Israeli Lawmakers Visit Temple Mount for First Time Since 2015

Pictured Above: The Dome of the Rock on the Temple Mount. Credit: Andrew Shiva via Wikimedia Commons.

(JNS.org) Two members of Israel’s Knesset legislature ascended Jerusalem’s Temple Mount Tuesday, in the first such visit to the holy site by Israeli politicians since a ban on the practice was imposed in October 2015 by Prime Minister Benjamin Netanyahu. 
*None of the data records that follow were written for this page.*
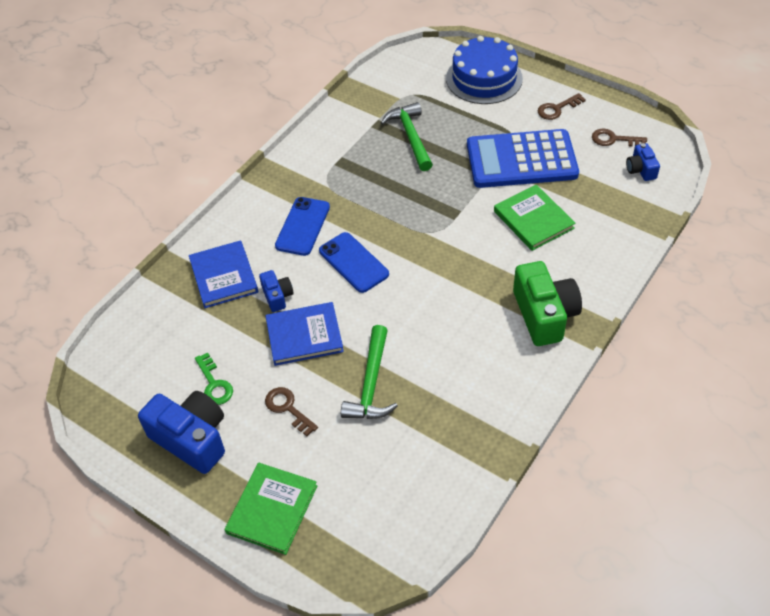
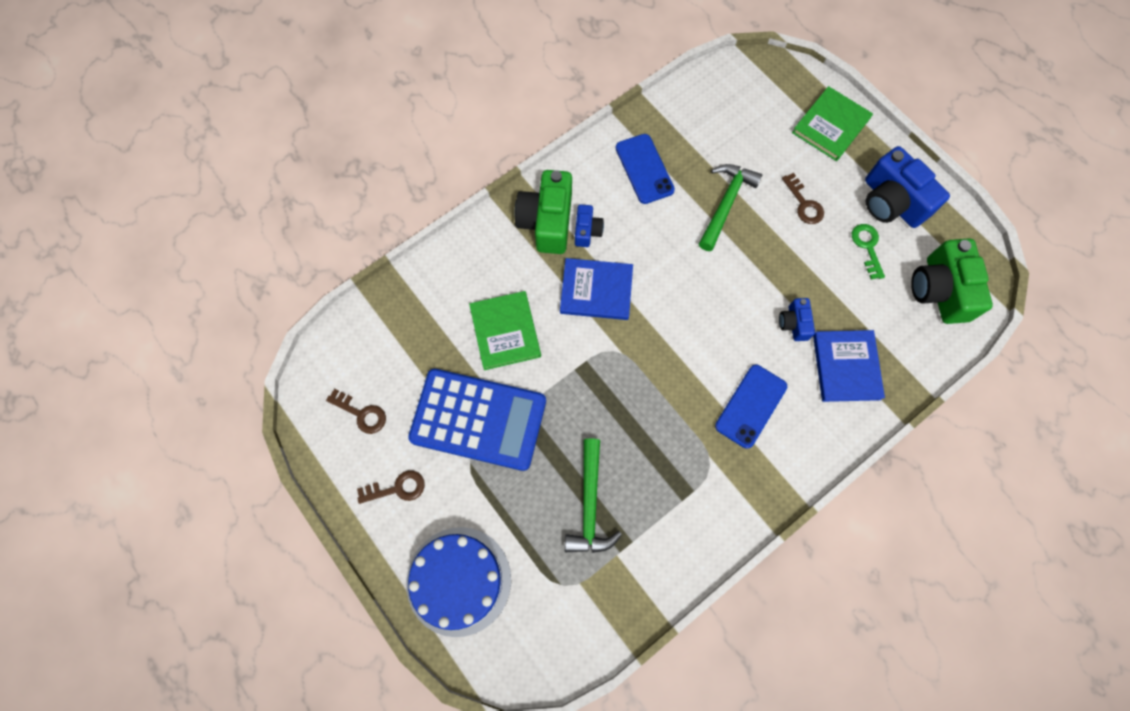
camera: 165 degrees left, 20 degrees up
(137, 364) = (940, 290): none -> green camera
(304, 336) = (775, 270): blue book -> blue book (596, 290)
(353, 262) = (707, 339): blue phone -> blue phone (644, 169)
(641, 169) = (359, 359): blue camera -> blue camera (587, 231)

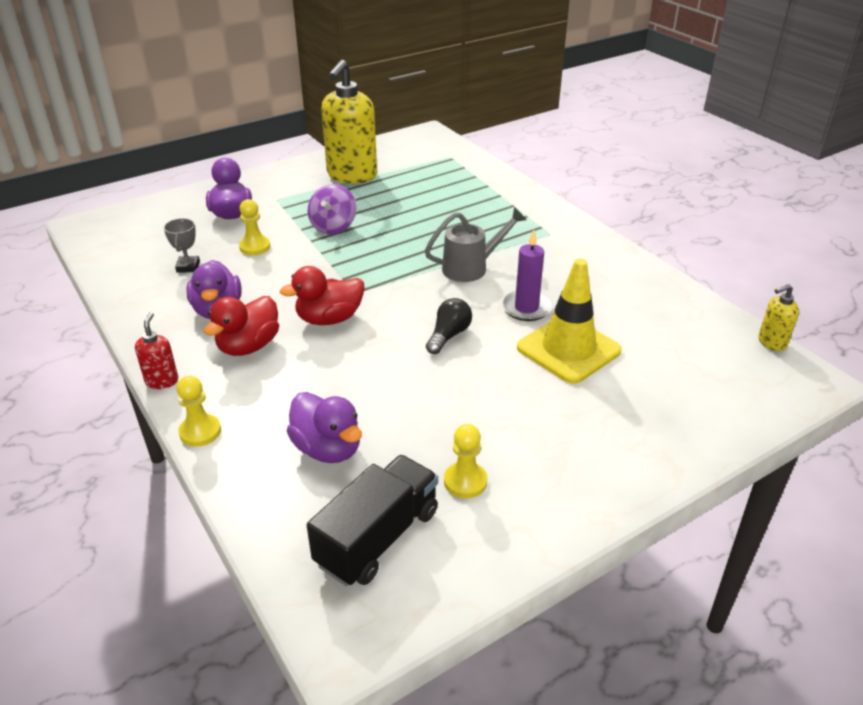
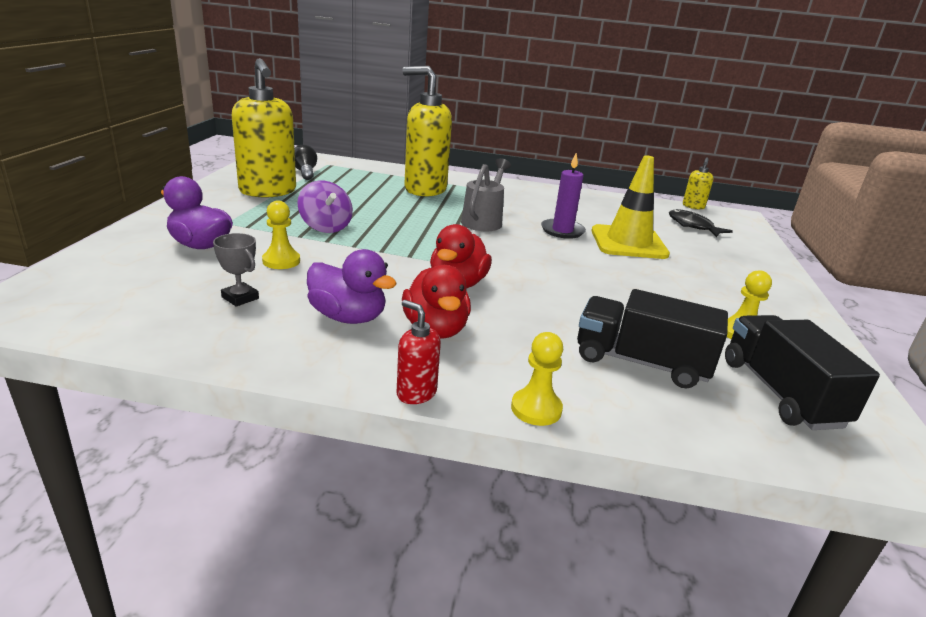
camera: 50 degrees left, 10 degrees down
(327, 449) = (640, 362): purple duck -> black truck
(448, 335) = (555, 262): black light bulb -> black light bulb (305, 172)
(485, 213) = (425, 189): none -> yellow soap dispenser
(701, 365) = (692, 226): none -> black fish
The visits by Members of Knesset Yehudah Glick (Likud) and Shuli Moalem-Refaeli (Jewish Home) were part of a one-day “trial” enacted in light of an improved security situation at the Temple Mount since the July 14 terror attack in which three Arab terrorists killed two Israeli policemen near the holy site.

The one-day trial was approved to assess how the lawmakers’ visit to the Temple Mount would affect the security situation in Israel.

“The Temple Mount is my source of life,” said Glick, who walked barefoot in the compound due to the sanctity of the site. The Likud lawmaker said he prayed for his family, the prime minister and “peace in the world.”

Glick, a promoter of Jewish access to the Temple Mount, was shot and seriously wounded by a Palestinian terrorist in October 2014 as a result of his activism.

Jewish prayer is banned and Jewish visitation is limited at the Temple Mount, in accordance with the Israeli-Jordanian-Palestinian status quo agreement which was reached after the 1967 Six-Day War.